Kinetics and Mechanisms of Rapid Reactions in Solution
Purdue University, West Lafayette IN
Investigators
Abstract
This award in the Inorganic, Bioinorganic and Organometallic Chemistry program supports research by Professor Dale Margerum at Purdue University to study the rapid kinetics and reaction mechanisms of both nonmetal and metal containing oxidants. Mechanistic studies of the reactions of chlorine dioxide with hydroxide, oxone, metal reagents, nitrite ion and oxybromine species will be done. This research has recently discovered that nucleophiles can assist a thermodynamically unfavored electron transfer from chlorite to bromine dioxide to yield a chlorine dioxide complex that oxidizes hydroxide. The reactions of Br(III) and Br(IV) will also be studied because of their possible environmental importance as intermediates when bromide in drinking water is converted to bromate ion in disinfection treatments.

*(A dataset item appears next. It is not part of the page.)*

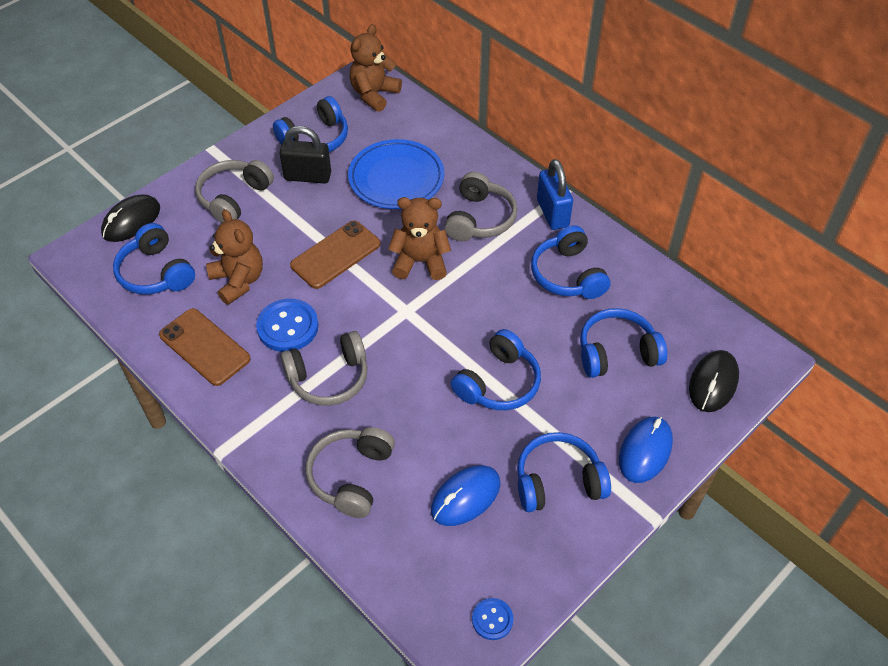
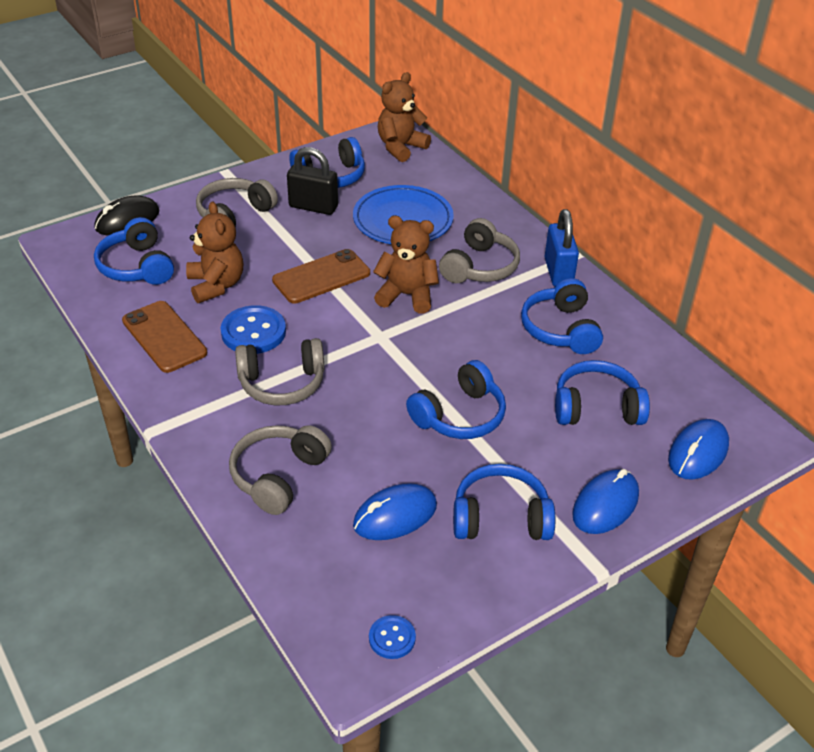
camera: 10 degrees right, 10 degrees down
(713, 383) = (698, 452): black mouse -> blue mouse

Highly reactive Cu(III) and Ni(III) peptide complexes will also be studied. Peptide complexes of these metal ions form as reactive intermediates in some methods for site-specific DNA cleavage. These studies encompass a broad and fundamental area of inorganic solution chemistry and include many reactions of vital concern to environmental chemistry. The research involving chlorine dioxide is particularly relevant as this oxidant has recently been used to fumigate buildings contaminated with anthrax.